America lurches towards a dark form of nationalism

RASHMEE ROSHAN LALL March 3, 2016
donald trumpA bit like the 2008 US presidential election, this one is becoming a meta-exercise, one in which the world beyond America feels heavily and personally invested.
In 2008, it was about hope. The world was entranced by the idea that a mixed-race man named Barack Hussein Obama could become America’s 44th president after 200 years of white men called Washington, Jefferson, Clinton and Bush. Asia felt kinship with Mr Obama for his Indonesian childhood, Africa for his Kenyan father, and the Middle East for his middle name. His candidature seemed to smite America’s original sins — slavery, racial segregation and discrimination in all its forms — and offer a hopeful template to the wider world.
But in 2016, global interest in the American election is fraught with fear and worry. Around the world, there’s been acute anxiety about what the rise of Donald Trump might possibly mean, even if he doesn’t get to the White House.
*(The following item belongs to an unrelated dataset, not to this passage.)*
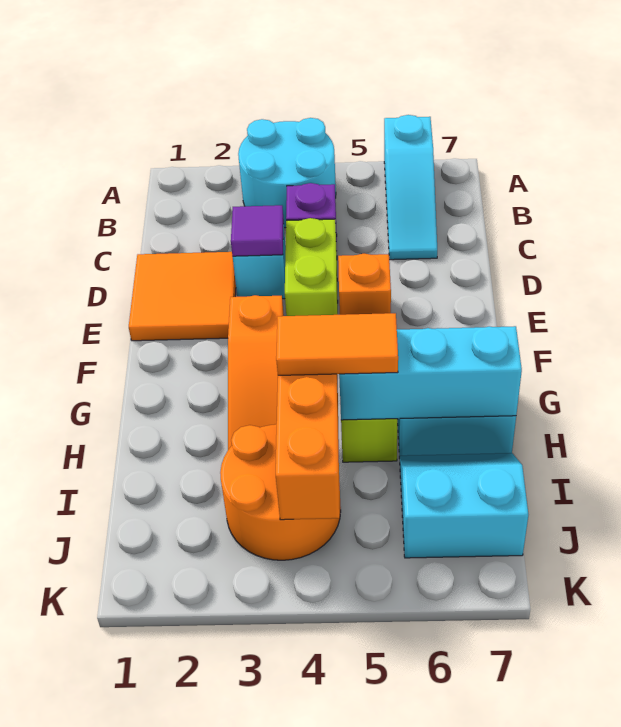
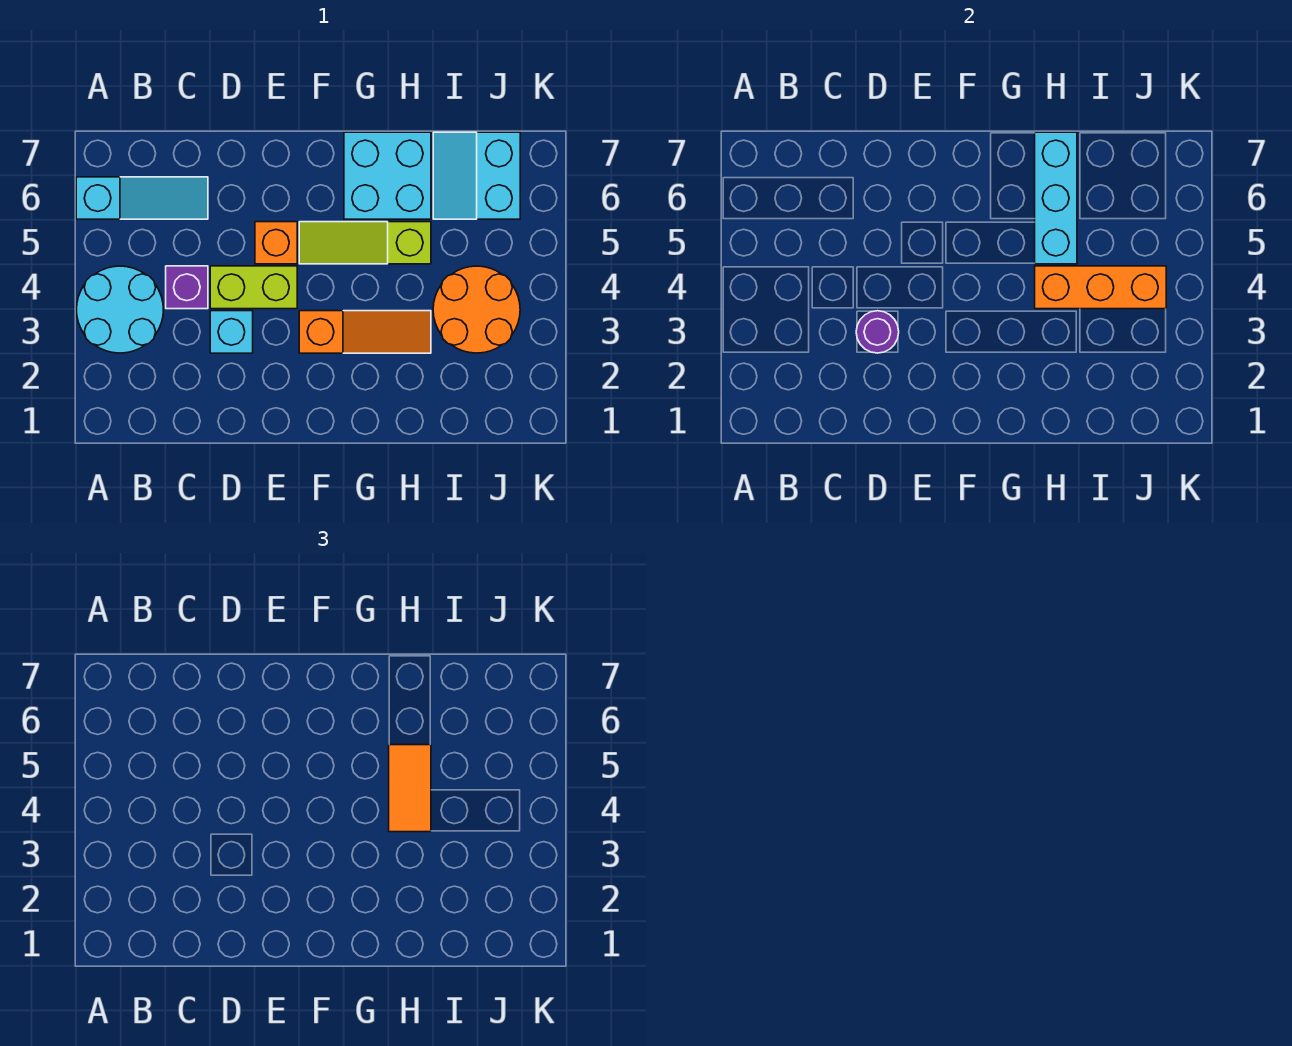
orange tile D1:E2 level 1 -> none
purple tile D3 level 2 -> purple round brick D3 level 2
Mr Trump has been a serious force in the Republican presidential campaign for seven months, leading, according to RealClearPolitics, national polling averages every day since July 20 last year, with one exception (November 5). And from Cairo to Delhi, Tunis to London, Paris to Berlin, the world wants to know what to make of the domestic delirium that has consistently greeted Mr Trump’s most outrageous suggestions. These include banning Muslims from entering the US, closing mosques and entering all Muslims already in the country on a government database.
Mr Trump’s other proposals have run a similarly inflammatory course. America, he has suggested, should kill the family members of terrorists, something that is barred by the Geneva Conventions. “Torture works,” he has bayed. Recently, he told a little-known and untrue story about American soldiers shooting Muslim rebels in the Philippines a hundred years ago, using bullets dipped in pigs’ blood.
Russia, he has posited, should be allowed to whack radicals in the Middle East and America must just let it get on with the task. He has mocked women and disabled people, and egged on his supporters to manhandle protesters at his rallies.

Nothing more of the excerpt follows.